I thought my labour would be peaceful; I’d be the poster child of natural birth. Maybe I am; maybe that’s what this is. I’ve never felt so weak and yet here I stand on day 3 of nearly no sleep and I haven’t sat down in over 8 hours. My feet ache, my calves burn from the deep squatting and rocking…I have come into this one woman, and I will leave it another.
I have cried, screamed, thrown up, groaned and prayed.
I have felt the presence of God in a way I haven’t felt Him in a long time as worhsip music plays and pours out over me as I thank Him over and over for giving me this opportunity. For giving me this strength. For allowing me to come into this process my own woman, making my own choices and not backing down for anyone.
His promises are true, in weakness, we can be strong.
The nurse frowns, you are still only 2-3cm. “What?! How?!” you say. Another set of incredibly intense surges overtake you. The nurse encourages you to get on all fours and rest between them. You do. You also move from side to side, begging for relief. You fall asleep again only to be awoken by a surge almost everyone in the room can feel.
My resolve is breaking to maintain through this contraction knowing it’s not doing what I need it to do. It’s 10:30PM. Eight hours with almost no dilation. I can’t cope. I’m too tired, too sore everywhere, I need to sit. I need to rest. My body is fighting this now, and I need to relax. I ask for an epidural. I am proud to have asked. I am proud of myself for enduring what I have, and feel no pride to power through. I have nothing to prove to anyone; this is my journey, and my body needs to rest now.
I’m cross legged on the bed. Sitting down during a contraction is the worst thing imaginable. I’m given a pillow to hold and crush as I need to be completely still during the epidural. I feel it coming, but just knowing relief is on it’s way, I find the strength one last time. It starts; the needle is in my back and I am fighting. I cry, groan and shake but I don’t move.
It’s done. I can feel myself falling asleep as the pain diminishes, and pure exhaustion sweeps over me.
It’s 1 AM. My body needs more sleep than 2 hours, but I woke up anyways. Something deep inside me stirred to let me know it’s time. I get to meet my baby now. This is what it means to be a woman; to know things without being told. To rely on that deep instinct of the Holy Spirit. 10 CM; my heart is racing. We made it; I get to deliver my own baby. I get my VBAC.
I don’t question whether or not I’ll be able to deliver this baby on my own. I hear them talk about baby’s heart decelerations as I push, and as NICU staff come in, but I am at complete and total peace. God has us, we are safe.
Pushing is a relief; I feel such overwhelming joy and peace knowing this is God’s design.

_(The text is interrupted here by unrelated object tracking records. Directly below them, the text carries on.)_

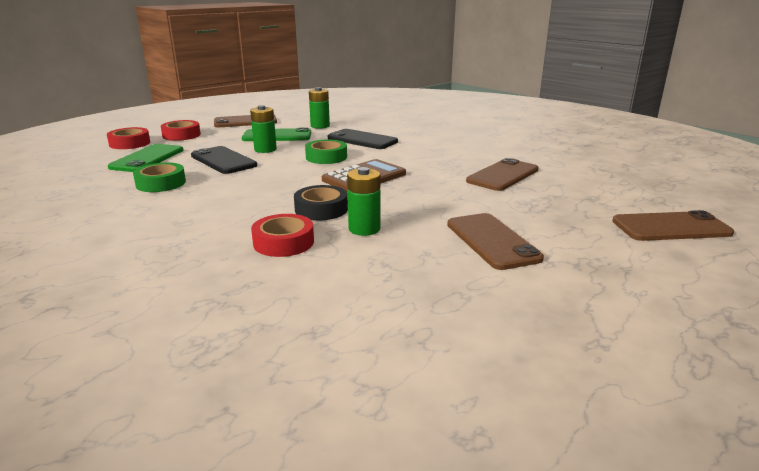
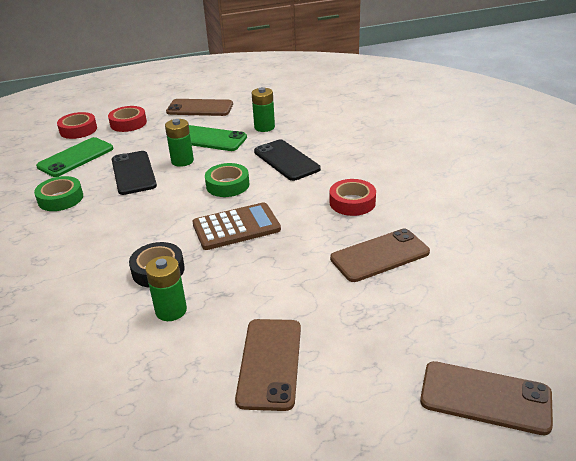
camera: 25 degrees right, 10 degrees up
(283, 242) = (92, 311): red tape -> red tape (352, 202)

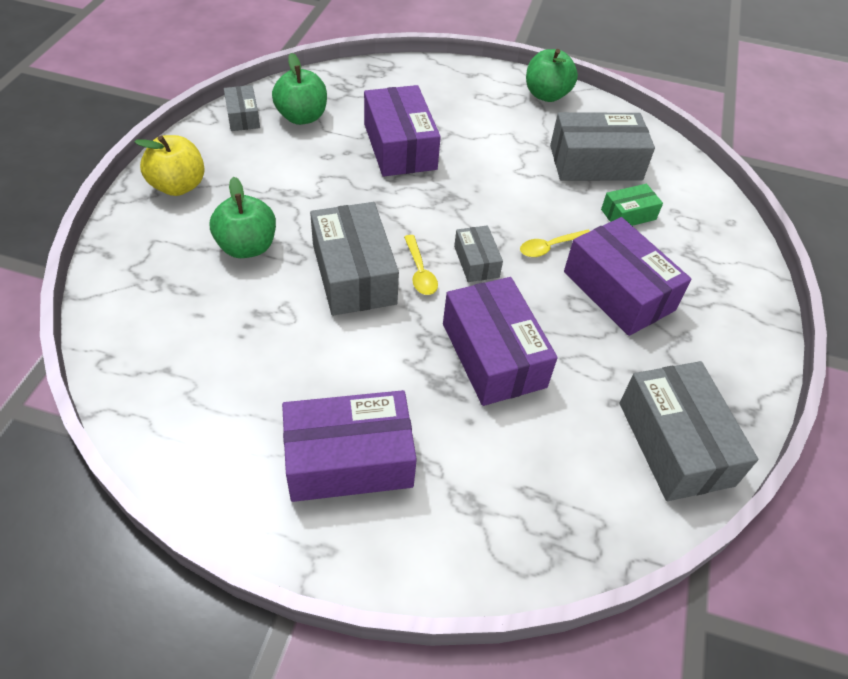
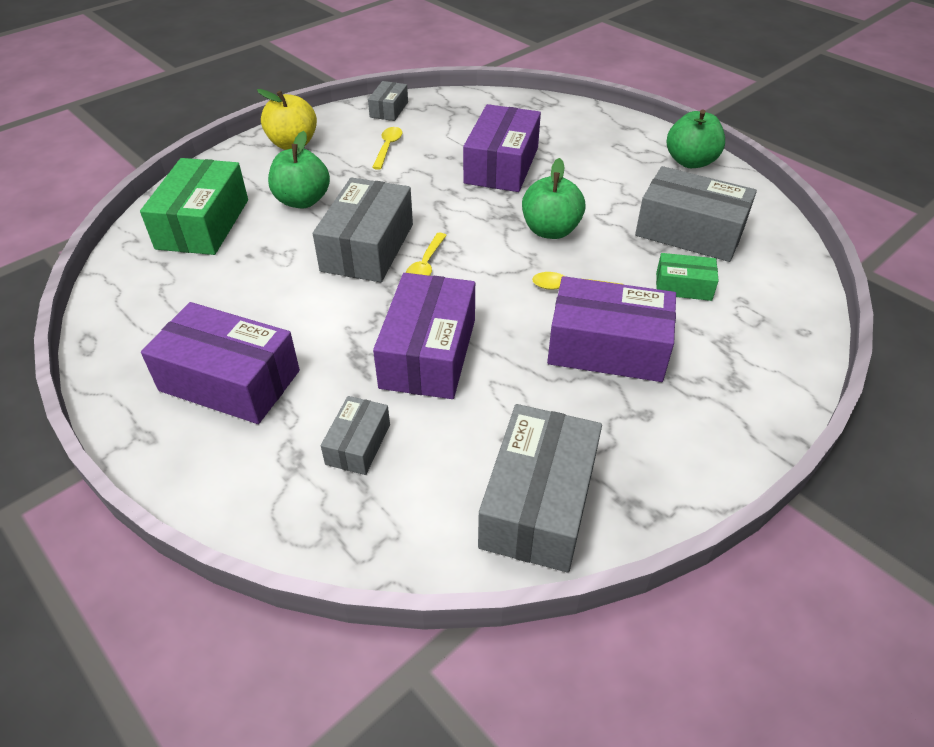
camera: 35 degrees right, 5 degrees down
(166, 310) = (203, 224): none -> green box
(279, 160) = (388, 148): none -> yellow spoon
(302, 117) = (437, 122): green apple -> green apple (550, 230)
(476, 262) = (485, 274): grey box -> grey box (358, 444)
(618, 291) = (607, 347): purple box -> purple box turned 75 degrees counterclockwise

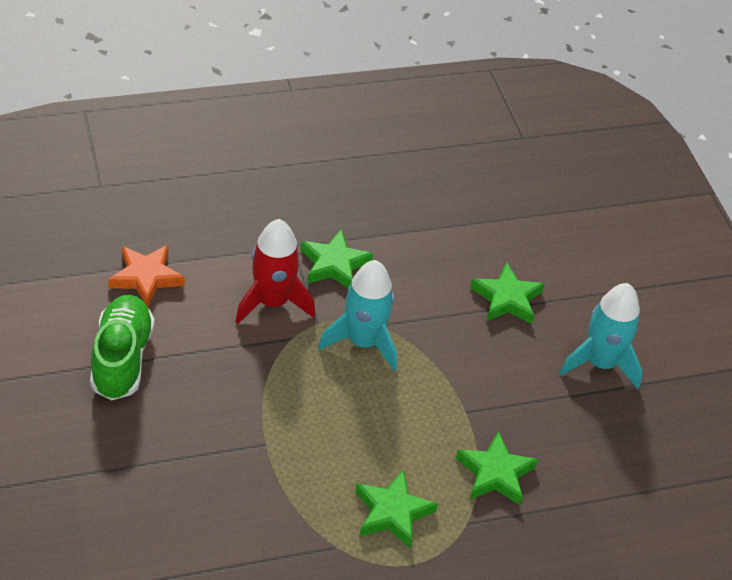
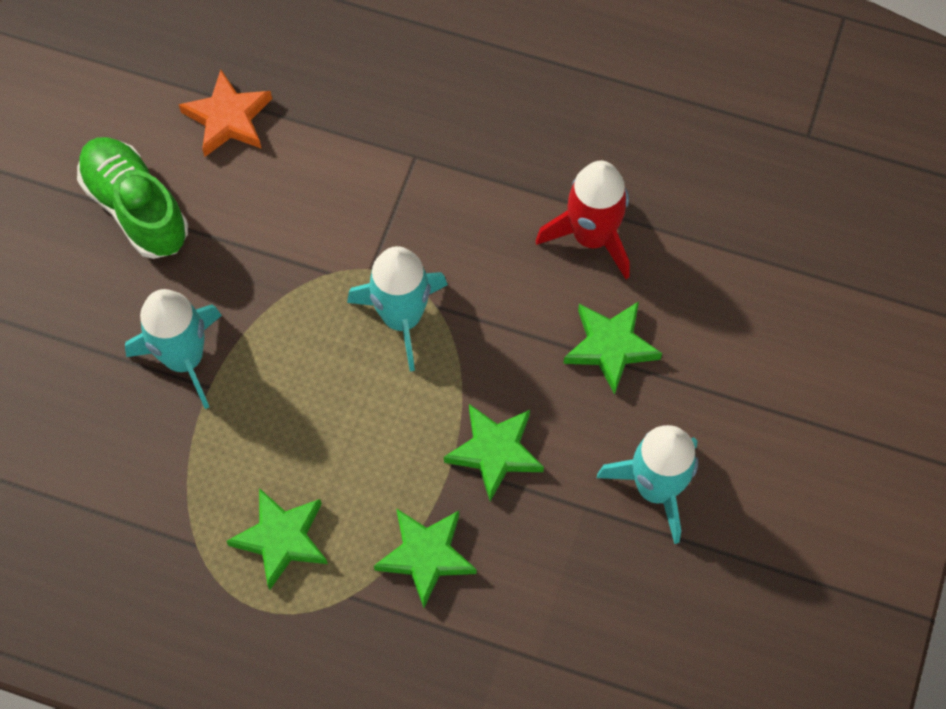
camera: 40 degrees right, 20 degrees up
(122, 359) = (136, 207): green shoe -> green shoe turned 75 degrees counterclockwise
(233, 435) = (184, 359): none -> turquoise rocket
(272, 302) = (340, 217): red rocket -> red rocket (592, 237)
(334, 264) = (443, 202): green star -> green star (495, 452)

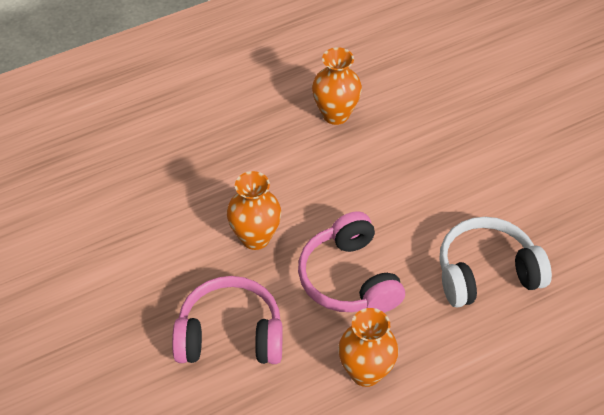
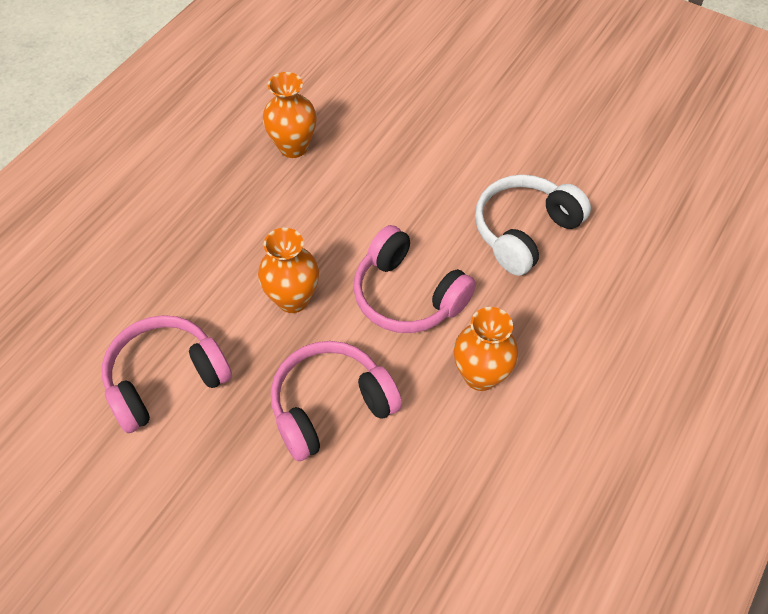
camera: 30 degrees left, 5 degrees up
(122, 253) = (166, 379): none -> pink headphones

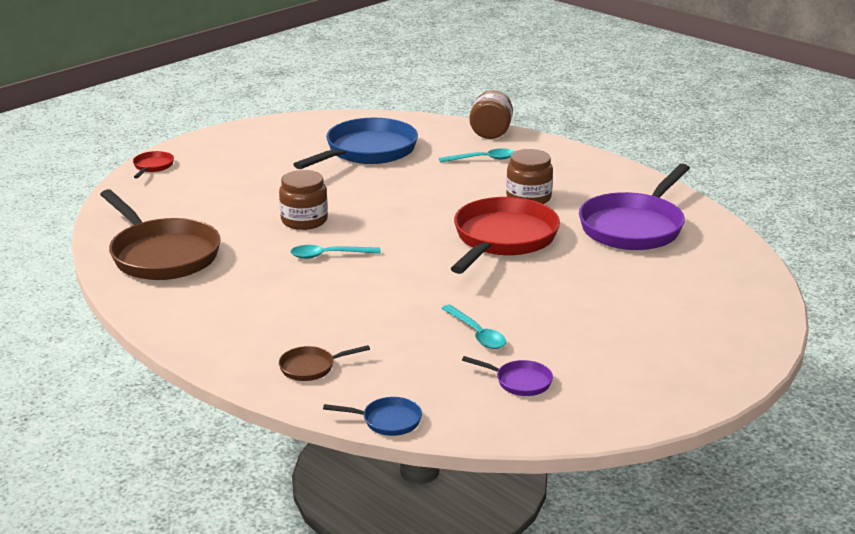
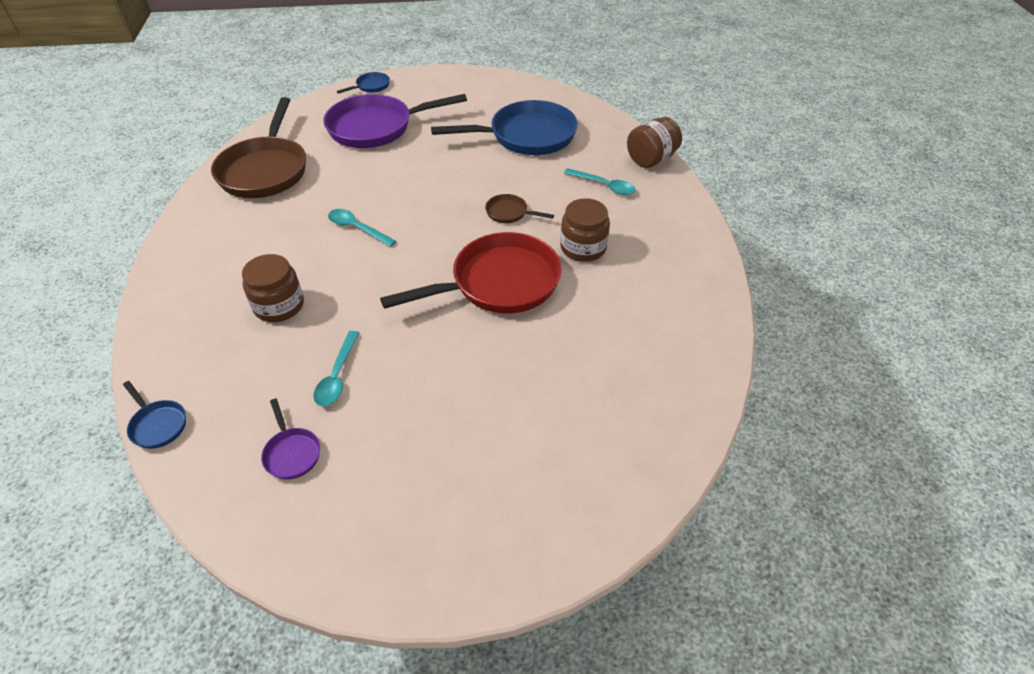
camera: 40 degrees right, 20 degrees up
(152, 167) = (371, 86): red pan -> blue pan
(304, 220) = (390, 184): brown jar -> brown jar (279, 306)
(311, 367) = (193, 334): brown pan -> brown pan (509, 213)
(634, 227) = (628, 333): purple pan -> purple pan (376, 127)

I feel every contraction, I feel every push and suddenly I feel my baby.
I reach down and grab my baby. I’m weeping as I scoop my hands under the armpits and pull to my chest; it’s a boy you tell me, and we both know this is our Niall.
As soon as he is out, you both cry, you weep.
I want to delay cord clamping until all the blood was done pumping through. I want all the best things for our son, and they leave it attached, no fight, no struggle.
Then the Doctor tells me in surprise that the placenta is still intact and ready to be delivered, and I have the hospitals first Lotus Birth. I can feel the culmination of everyone’s prayers in that one moment, and it was beautiful. She pulled out the placenta and it lay beside us delivering everything baby needed until it was done. I never realized how beautiful creation is, even at its messiest.
Surrounded by Christian nurses and staff, we end up having the most beautiful experience imaginable. I can feel the strength of all the prayers that went up for us this week, and I can’t tell you how grateful I am so many people held space for us, and how grateful I am that we serve the God we do.
It’s time to let Asher meet his baby brother.
Niall Gannon Gross, we’ve been waiting.